Created on 11-20-2015 06:05 PM
To Fix under-replicated blocks in HDFS, below is quick instruction to use:
####Fix under-replicated blocks###
su - <$hdfs_user> bash-4.1$ hdfs fsck / | grep 'Under replicated' | awk -F':' '{print $1}' >> /tmp/under_replicated_files -bash-4.1$ for hdfsfile in `cat /tmp/under_replicated_files`; do echo "Fixing $hdfsfile :" ; hadoop fs -setrep 3 $hdfsfile; done
Created on 01-26-2017 04:30 PM
An improvement to this is to send multiple files to the setrep command at once.
-bash-4.1$ xargs -n 1000 hadoop fs -setrep 3 < /tmp/under_replicated_files
This will send 1000 paths to setrep at a time, which I found to be loads faster. You may also want to redirect the output since the assumption is that very many files need their replication set.
Created on 04-16-2017 04:03 AM
Potentially silly question: When you set the rep count, do you count the "original" data block as well? For example, I have 3 data nodes and I want one block on each of those nodes (3 blocks total). Is that 2 replicas or 3?
Created on 05-23-2017 10:00 AM
@Pardeep
This code in theory runs perfectly for me with the hdfs stdout showing:
Replication 3 set: /apps/hive/warehouse....
however once the script has finished, the blocks still remain under replicated.
Any idea as to what else I could do?
Created on 06-19-2018 08:57 PM
Thanks, Pardeep.
To make it 500x faster, do 500 files per call to the hadoop command.
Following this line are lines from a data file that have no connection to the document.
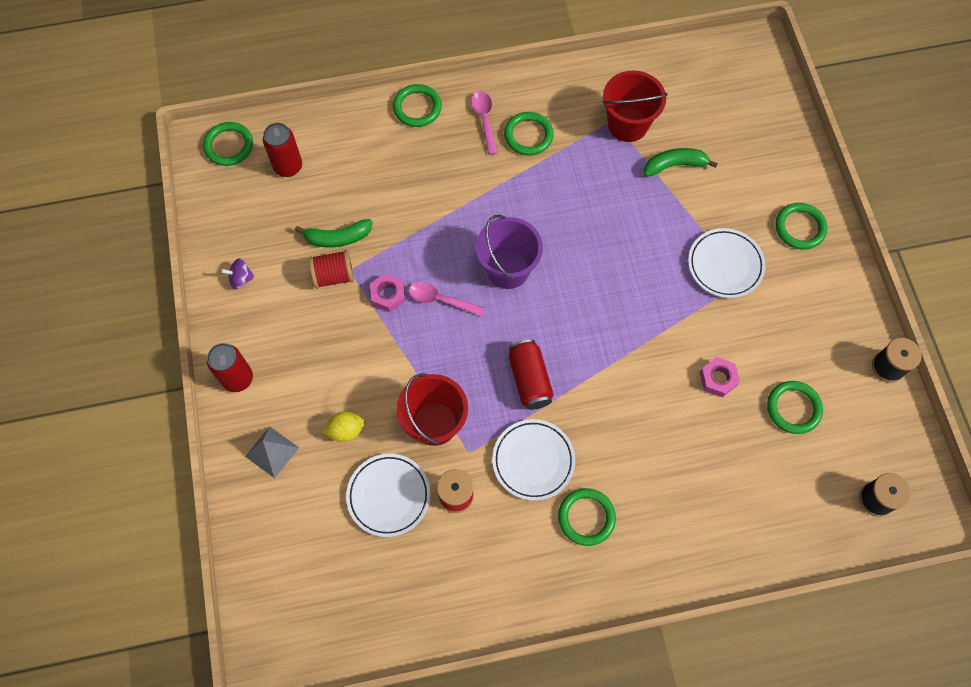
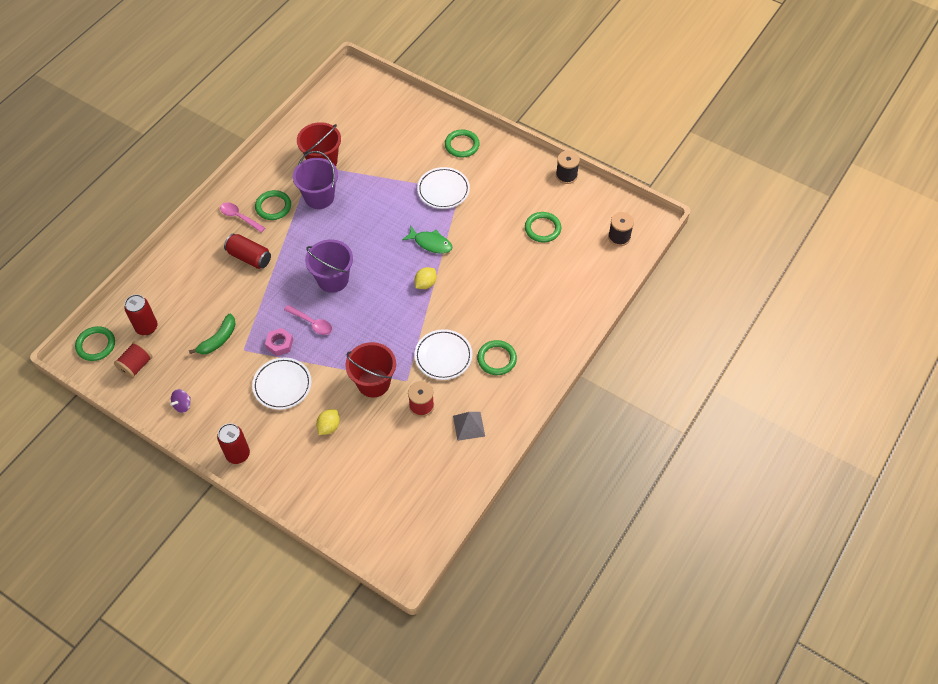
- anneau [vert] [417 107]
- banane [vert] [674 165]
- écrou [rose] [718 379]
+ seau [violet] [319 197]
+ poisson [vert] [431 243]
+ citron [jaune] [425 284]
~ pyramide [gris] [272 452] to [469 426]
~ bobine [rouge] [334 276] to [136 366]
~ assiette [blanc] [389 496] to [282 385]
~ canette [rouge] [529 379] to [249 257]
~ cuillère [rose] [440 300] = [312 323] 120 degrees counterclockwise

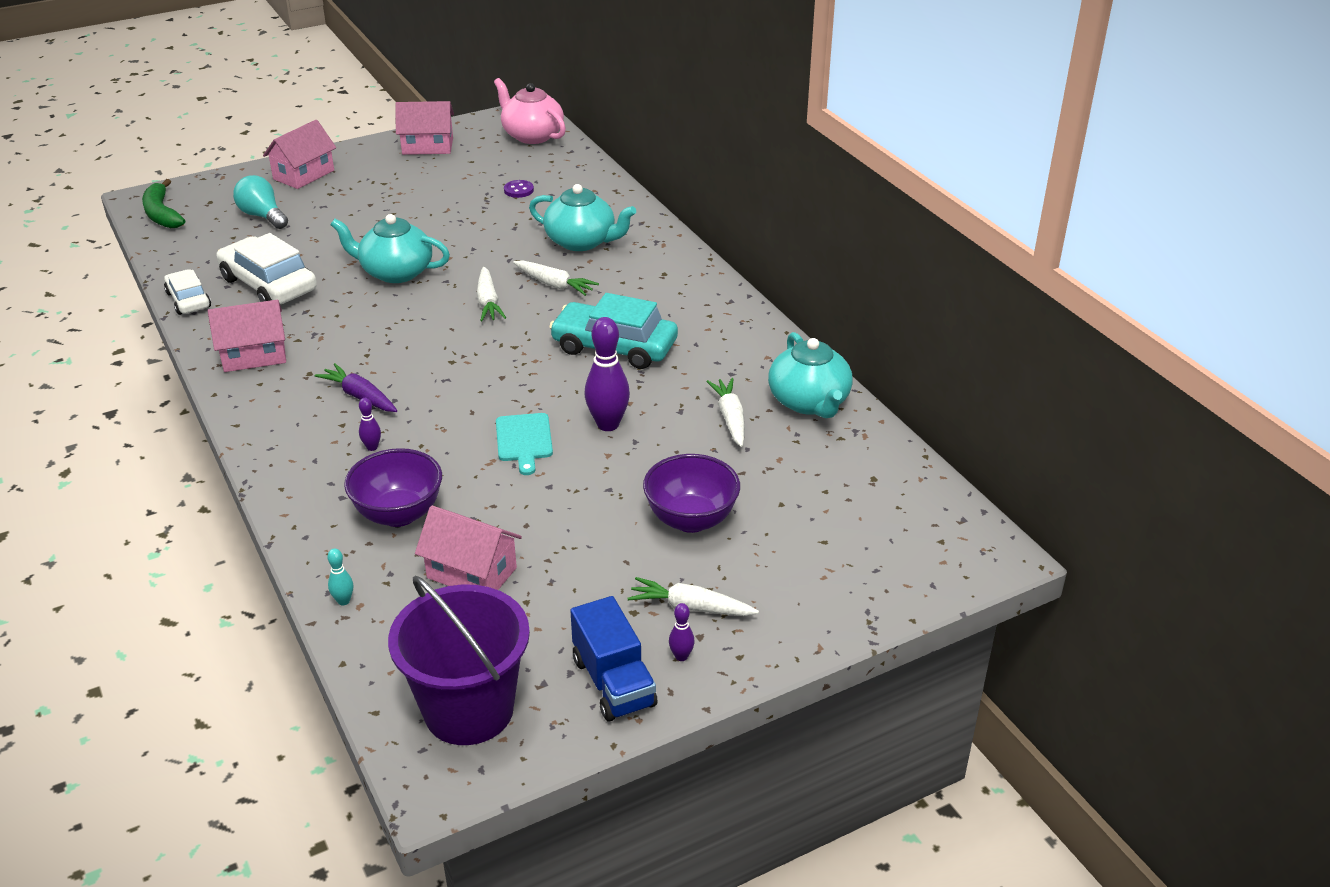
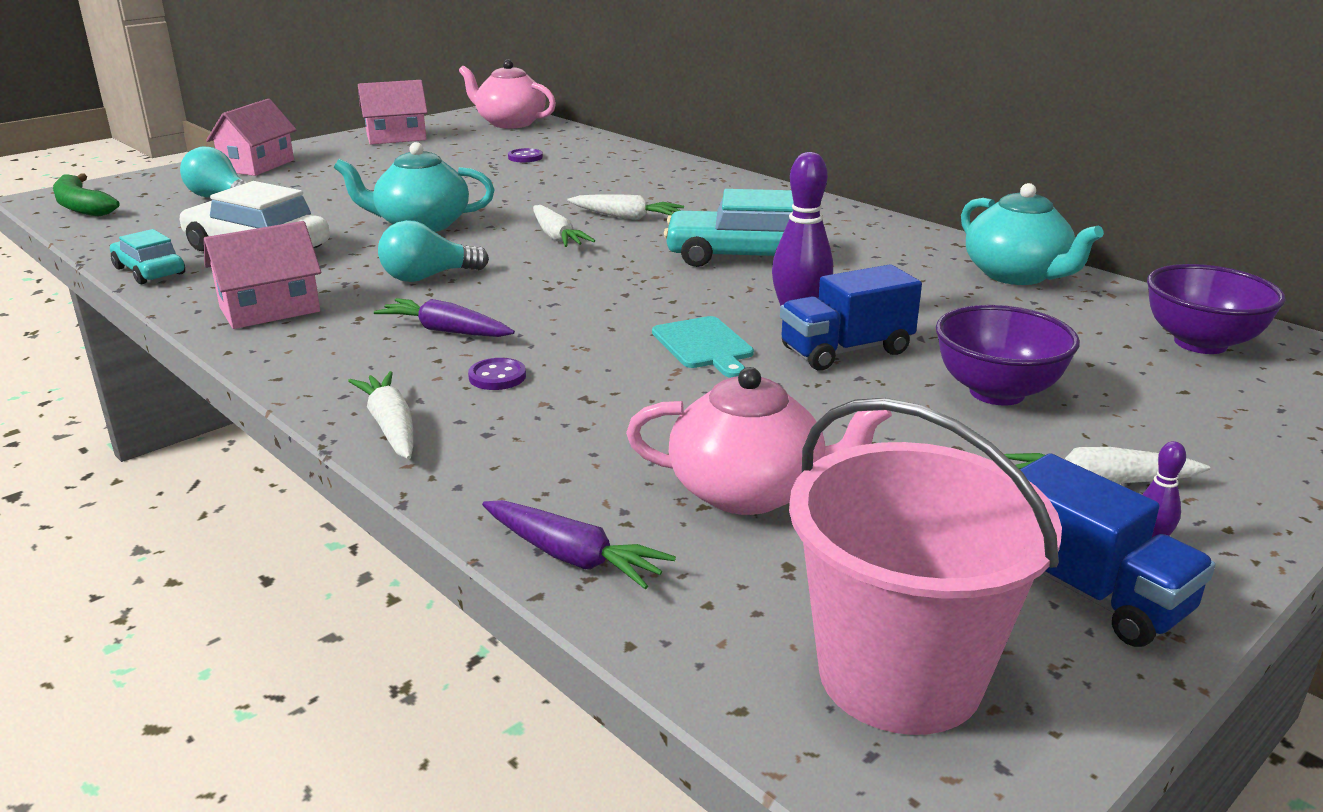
- théière [turquoise] [582 241]
+ ampoule [turquoise] [428 277]
+ camion [bleu] [846 351]
~ bol [violet] [399 514] to [1200 343]
~ carotte [blanc] [730 418] to [391 426]
~ quille [turquoise] [343 601] to carotte [violet] [573 557]
~ quille [violet] [372 447] to bouton [violet] [497 377]
~ maison [rose] [471 573] to théière [rose] [750 491]
~ voiture [blanc] [188 300] to voiture [turquoise] [149 271]
~ seau [violet] [469 710] to seau [rose] [900 675]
By changing the second line above, we can do this instead:
$ hdfs fsck / | grep 'Under replicated' | awk -F':' '{print $1}' >> /tmp/under_replicated_files # Now using xargs -n 500 (or --max-args 500) $ cat /tmp/under_replicated_files |xargs -n 500 hdfs dfs -setrep 1 /tmp/under_replicated_files<br>
Created on 12-12-2024 09:40 AM
Though one can do the manual intervention to fix the under replicated blocks, HDFS has matured a lot and the NameNode will take care of fixing the under replicated blocks on its own. The drawback for doing the manual step is that it may add additional load to the NameNode Operations and may cause performance degradation with existing jobs. So if you plan to do manually you may do it at least business hours or over the weekend.